People [in the crowd] appear to feed off of his energy. Masri told an officer: “What happens when we take your gun?” That officer protects his gun. Another officer protecting his gun was answered with screams: “He has his hand on his gun!”
The citizens surrounded [the officer] and chanted: “Shoot, shoot, shoot, shoot, shoot!”
When asked about the kind of stress this puts the officer under, police officer Joe Steiger, the president of the St. Louis Police Officers’ Association, said, “It takes a tremendous amount of restraint. It’s human nature for [officers] to want to react to that.” And that’s what Masri and others are counting on to spark the tinder box in Ferguson once the grand jury issues its verdict.

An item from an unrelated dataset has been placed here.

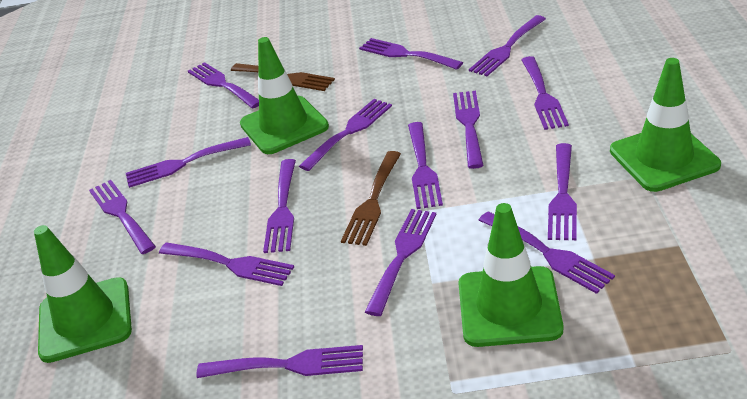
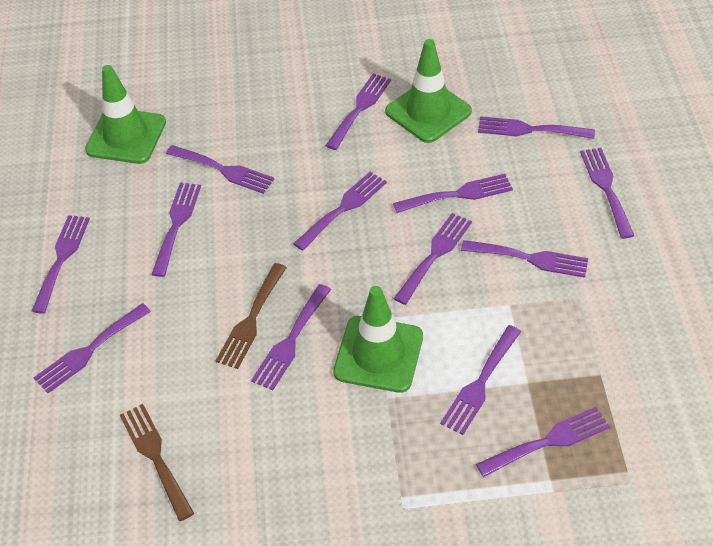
green traffic cone: 4 -> 3
purple fork: 15 -> 14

Masri expressed hope that Ferguson would go national, noting in a tweet dated November 6, that so does the Department of Justice: “DOJ said the Administration is FULLY aware of the national anger against [local] law enforcement&going2use the reform [of the Ferguson police department] on a national level.”
In that single revelation is explained what all the trouble in Ferguson is about: provoked and planned dissatisfaction with local police’s ability to keep the peace, generating support for a “Unified Command” as a first step to a national police force.
As reporter Mike Adams noted, if the planned riots in Ferguson take place according to script, they will be rolled out to other cities “with the highest African-American populations living in difficult conditions. Those cities include Chicago, Kansas City, Los Angeles, Houston, Detroit and many more.”